Had my first round of this cocktail on Tuesday, 9/1.   Got the Dex on the first two days afterward, which was great.  Day 3 things started to get a bit less pleasant (I think nausea was Day 4) - but that was also the day that I took the disastrous Compazine.   I now have Ondansetron on hand, so hoping for a better experience next go-round, which will be infusion on Monday, 9/21, barring any complications. 

[Lisa Haines]

Lexie,

  My surgery is tomorrow morning and I'm now totally ready to get it over and done with!   Had a fun day with my Grand-daughter yesterday and today I'm cleaning the house (with the help of my husband), so I can come home to a nice clean house.     There are lots of things I will be restricted from doing for the first few weeks, so I wanted to be sure the house was totally clean and all set.   Luckily, he'll be home at least one week and can take more time, if needed.   I am optimistic this one will be much easier than my first one, I know what to expect and I'm not going in with "undiagnosed Stage IV Cancer" which is what happened the first time.  I was only 4 weeks post op when we found my brain met and then learned I had Stage IV NSCLC.   l'll NEVER understand how they missed it on all the chest xrays I had back then but I can't dwell on that anymore.  I'm simply happy to be stable this time and can't  wait to be walking again without all this pain!    It'll  also be nice to be able to use my "Port" this time too.

   I really found Chemo (that combo) to be much easier than I expected and hope you will too.  

Sabacat,

    I did not have any luck using Compazine for nausea and like you, felt pretty good until the Dex wore off.   I had much better results with the sublingual Zofran and hope you will too.   

   HOPE you both do great on your next infusions!

[Sabacat]

Thanks, Lisa!  I'll definitely be thinking of you tomorrow!!!

Susan 

[Deb W]

Thinking of you today, Lisa.🙏

[Lin wilki]

Hope all goes smoothly with your surgery 

[LouT]

Lisa

 Best of luck to you.  Hoping for a great outcome.  

Lou

[Lisa Haines]

All went great-in recovery now  and gong to my room soon.
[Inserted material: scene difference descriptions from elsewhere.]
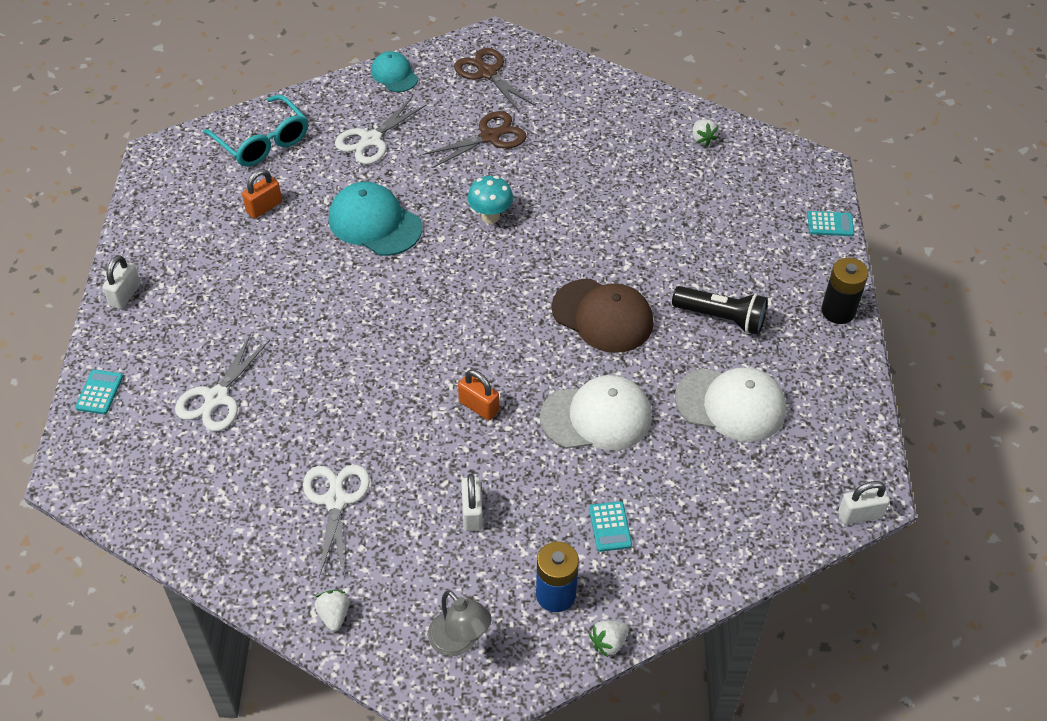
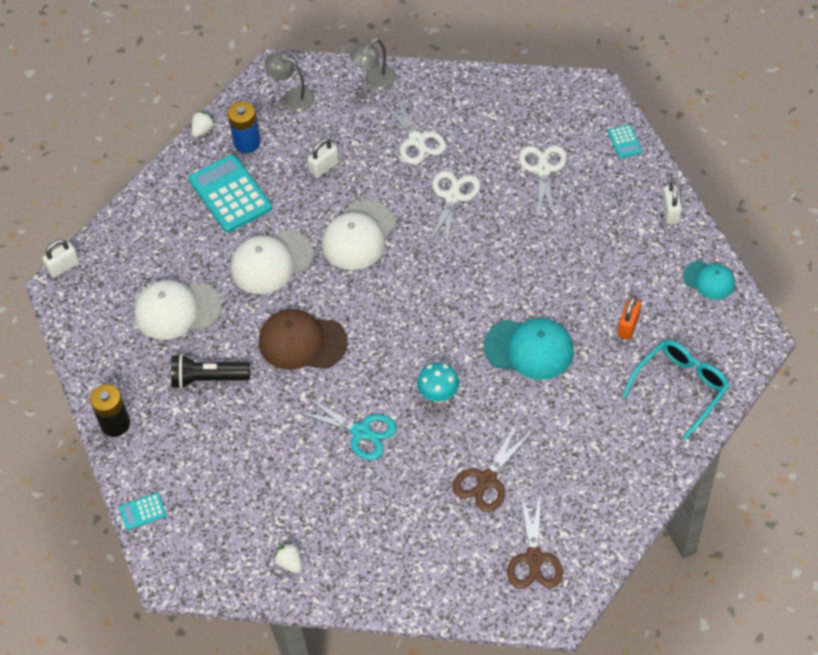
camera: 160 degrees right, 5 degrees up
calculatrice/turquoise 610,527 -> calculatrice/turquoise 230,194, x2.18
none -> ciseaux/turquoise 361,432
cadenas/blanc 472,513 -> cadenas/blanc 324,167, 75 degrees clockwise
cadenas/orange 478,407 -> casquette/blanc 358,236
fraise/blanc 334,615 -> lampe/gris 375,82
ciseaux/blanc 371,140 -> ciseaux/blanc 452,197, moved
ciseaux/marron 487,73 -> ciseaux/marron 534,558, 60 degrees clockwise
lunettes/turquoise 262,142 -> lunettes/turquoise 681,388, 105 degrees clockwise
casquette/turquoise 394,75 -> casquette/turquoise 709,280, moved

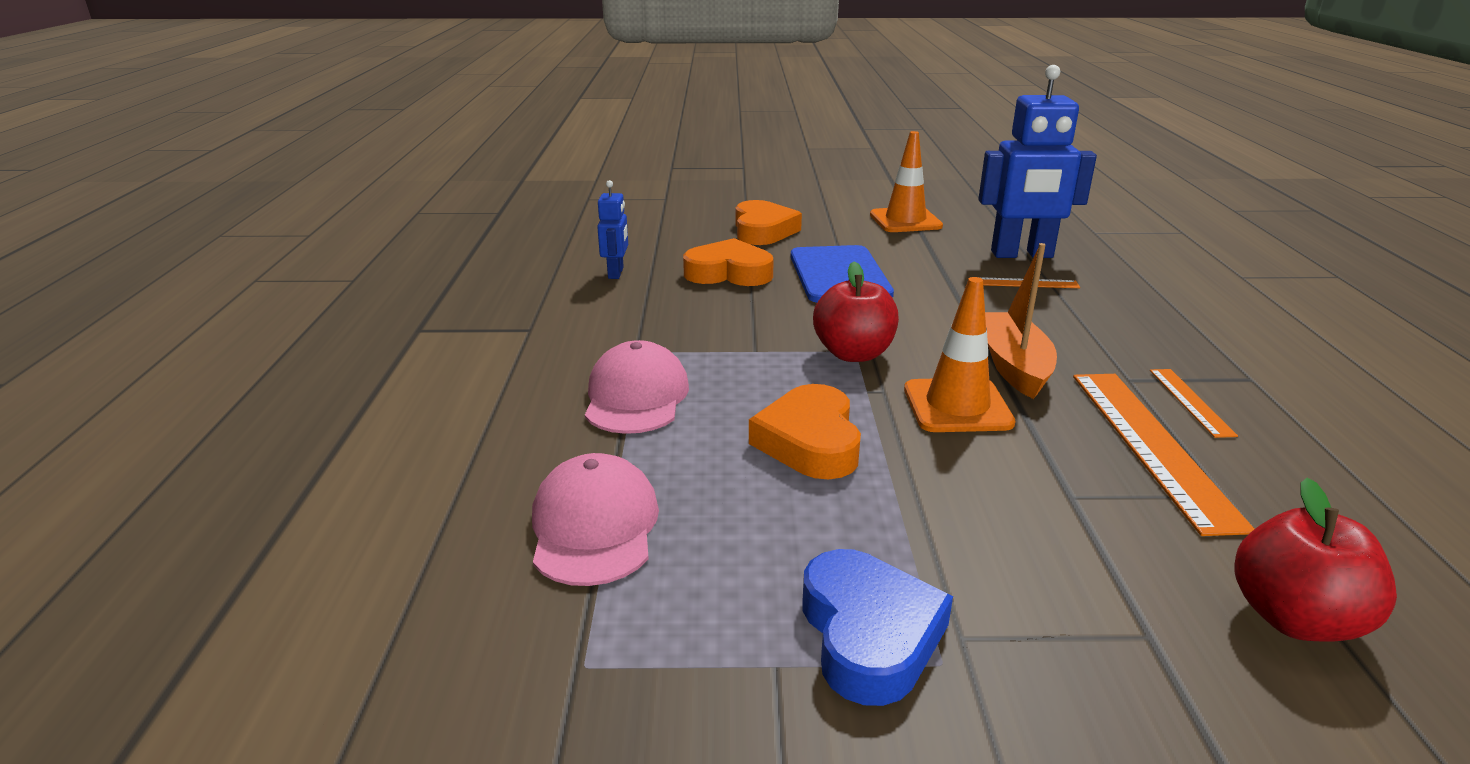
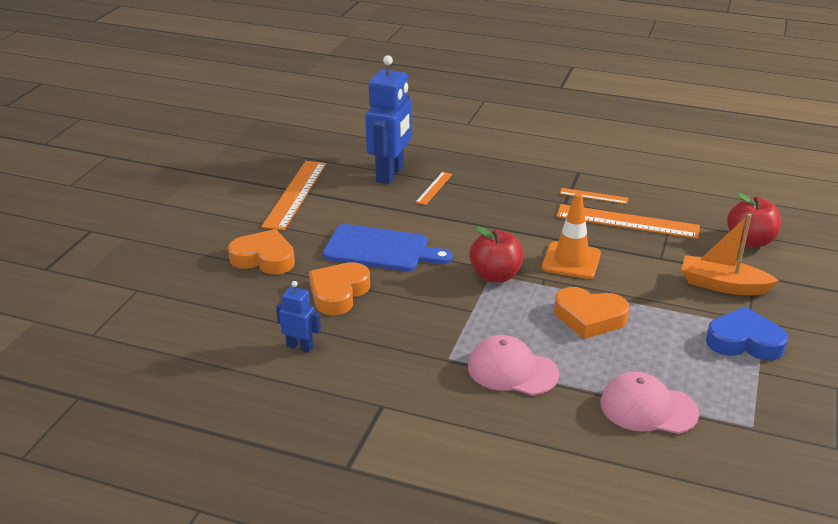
camera: 70 degrees left, 5 degrees up
cône de chantier/orange 905,220 -> règle/orange 295,194
bateau/orange 1014,366 -> bateau/orange 722,285, moved

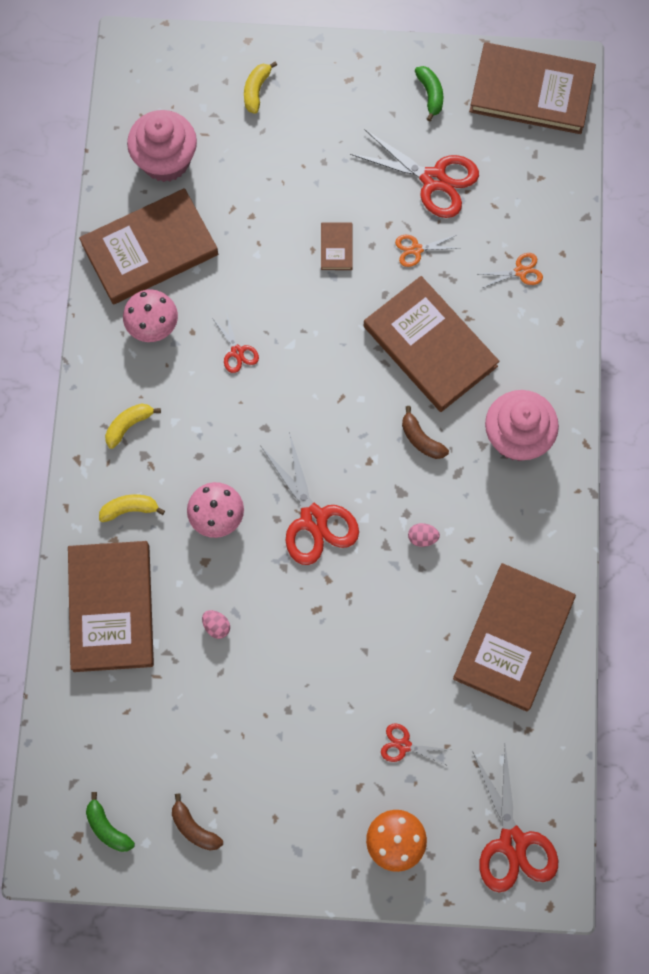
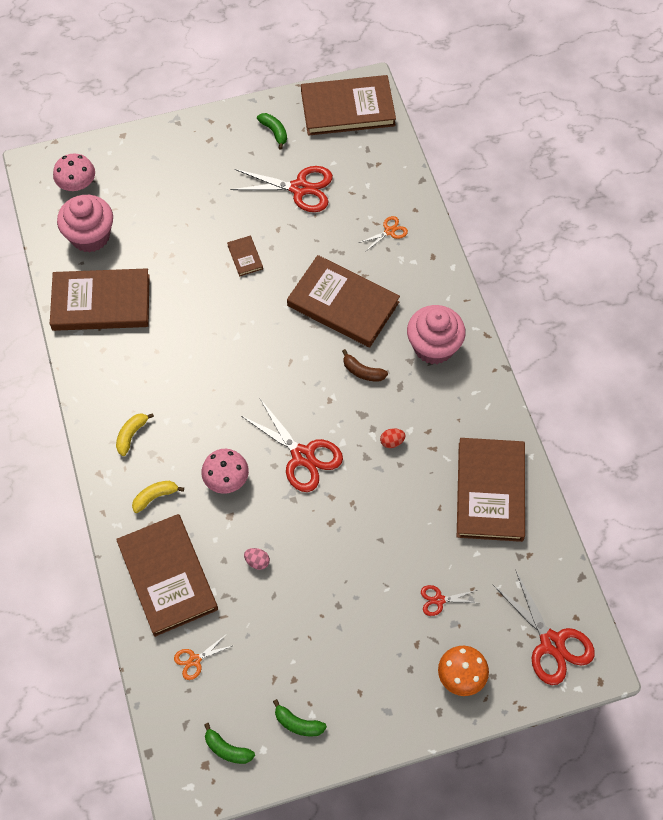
camera: 20 degrees left, 10 degrees down
livre/marron 150,249 -> livre/marron 101,302, 45 degrees clockwise
champignon/rose 152,325 -> champignon/rose 77,184, moved
ciseaux/orange 416,249 -> ciseaux/orange 195,660, moved
banane/marron 194,828 -> banane/vert 298,723
œuf/rose 422,537 -> œuf/rouge 392,442
ciseaux/rouge 237,352 -> none
banane/jaune 256,90 -> none

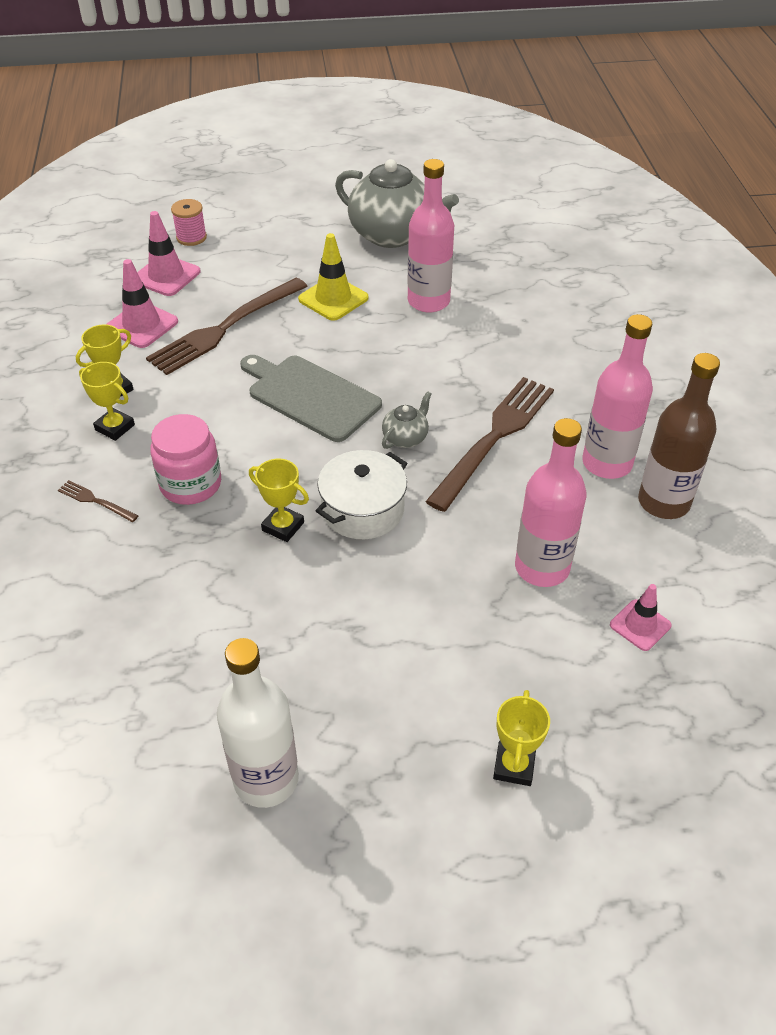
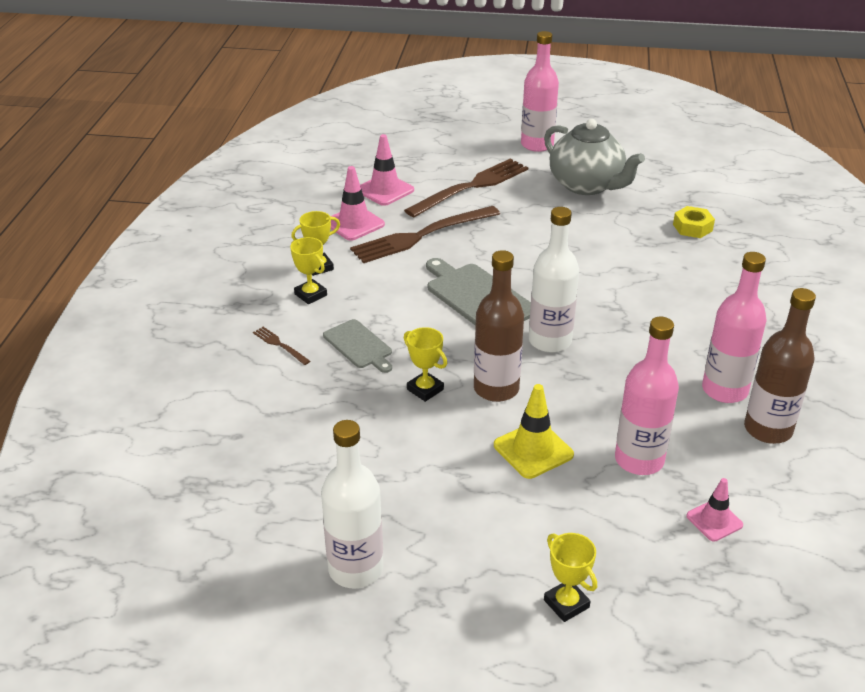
camera: 15 degrees right, 10 degrees down
bocal/rose 191,484 -> planche à découper/gris 359,346
fourchette/marron 495,436 -> fourchette/marron 472,186, moved
marmite/blanc 363,510 -> bouteille/marron 496,389
cône de chantier/jaune 333,299 -> cône de chantier/jaune 533,450, moved
bouteille/rose 428,301 -> bouteille/rose 537,145, moved
théière/gris 405,438 -> bouteille/blanc 550,341
trophée/jaune 514,766 -> trophée/jaune 566,604, 60 degrees counterclockwise
none -> écrou/jaune 692,227
bobine/rose 191,237 -> none

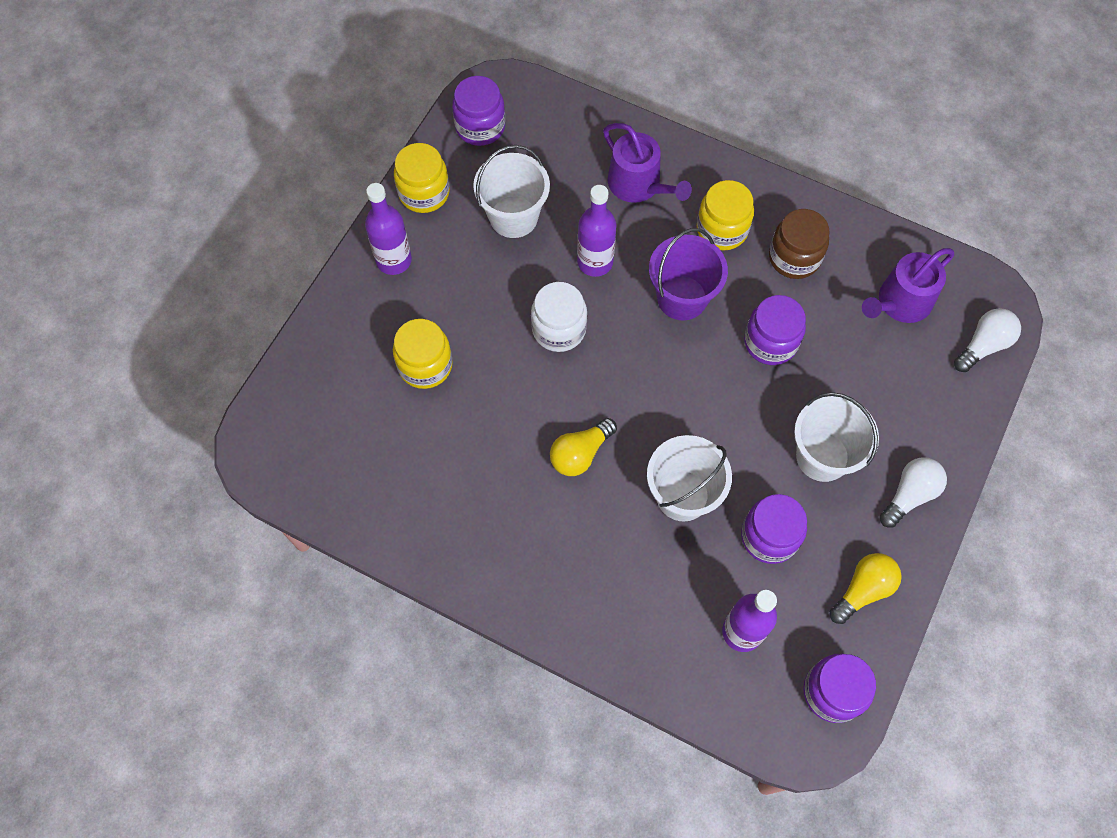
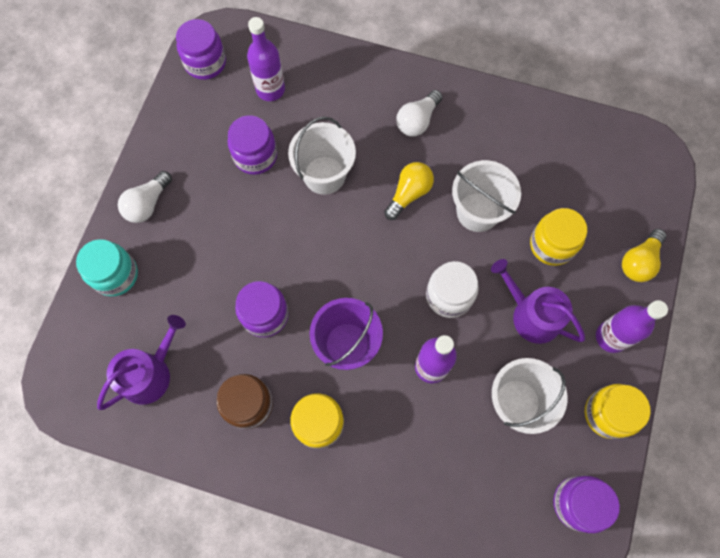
camera: 170 degrees right, 5 degrees up
none -> bocal/turquoise 115,275
ampoule/blanc 983,345 -> ampoule/blanc 417,120, moved
seau/blanc 822,456 -> seau/blanc 477,212, moved
arrosoir/violet 639,185 -> arrosoir/violet 531,314, moved
ampoule/jaune 863,590 -> ampoule/jaune 639,261, moved

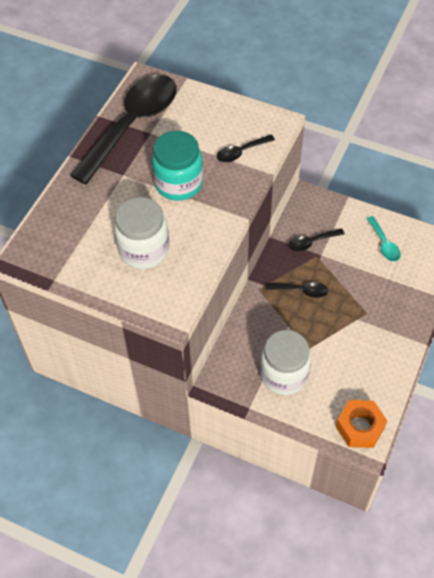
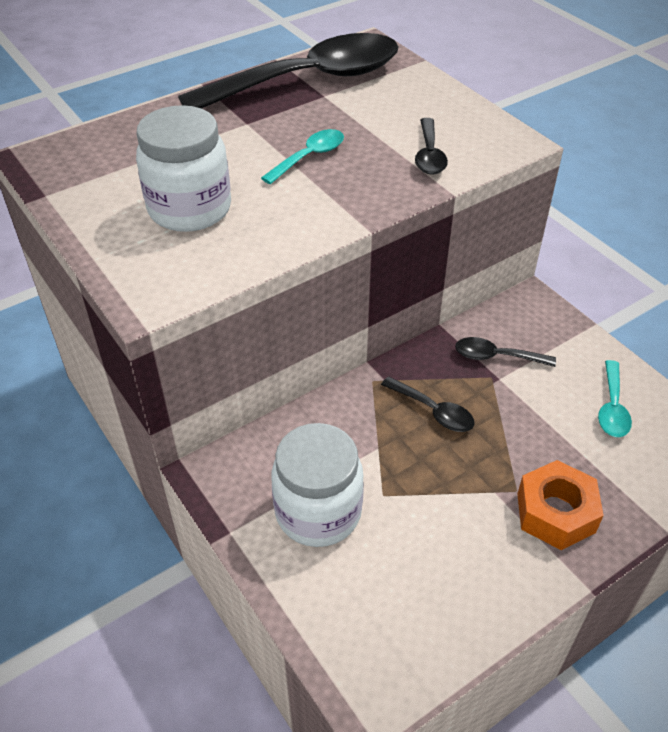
camera: 30 degrees right, 10 degrees down
bocal/turquoise 178,183 -> cuillère/turquoise 309,157
cuillère/noir 241,152 -> cuillère/noir 429,155, 90 degrees counterclockwise
écrou/orange 360,427 -> écrou/orange 555,513, moved

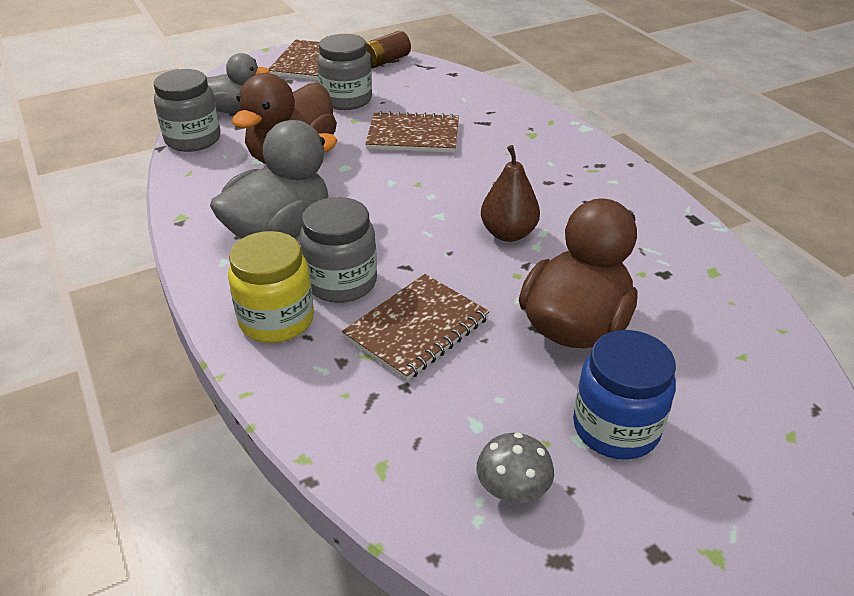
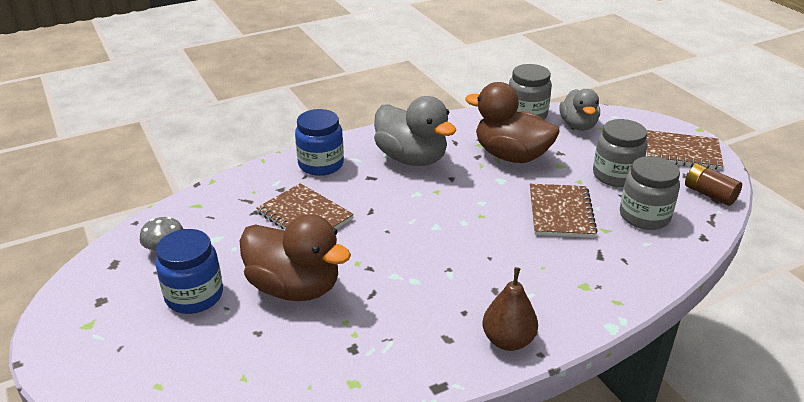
camera: 90 degrees right, 5 degrees down
bocal/jaune 276,320 -> bocal/bleu 321,164
poire/marron 508,233 -> poire/marron 508,340, moved
bocal/gris 341,282 -> bocal/gris 644,216, moved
Happy it's over.

 

 

 

 

[LexieCat]

YAAAAYYY!!!!!!

Was just thinking about you--glad it went well. Get some good rest.

 

[LouT]

WOOHOO!!!  Rest up Lisa and thanks for the update.  So glad it all went well.

Lou

[Tom Galli]

Lisa,

Look forward to hearing you are lapping the ward!

Stay the course.

Tom

[Sheryl E]

Lisa,
Good to hear you are out of surgery!! Hopefully home soon to a nice, clean house😊 Now time to heal!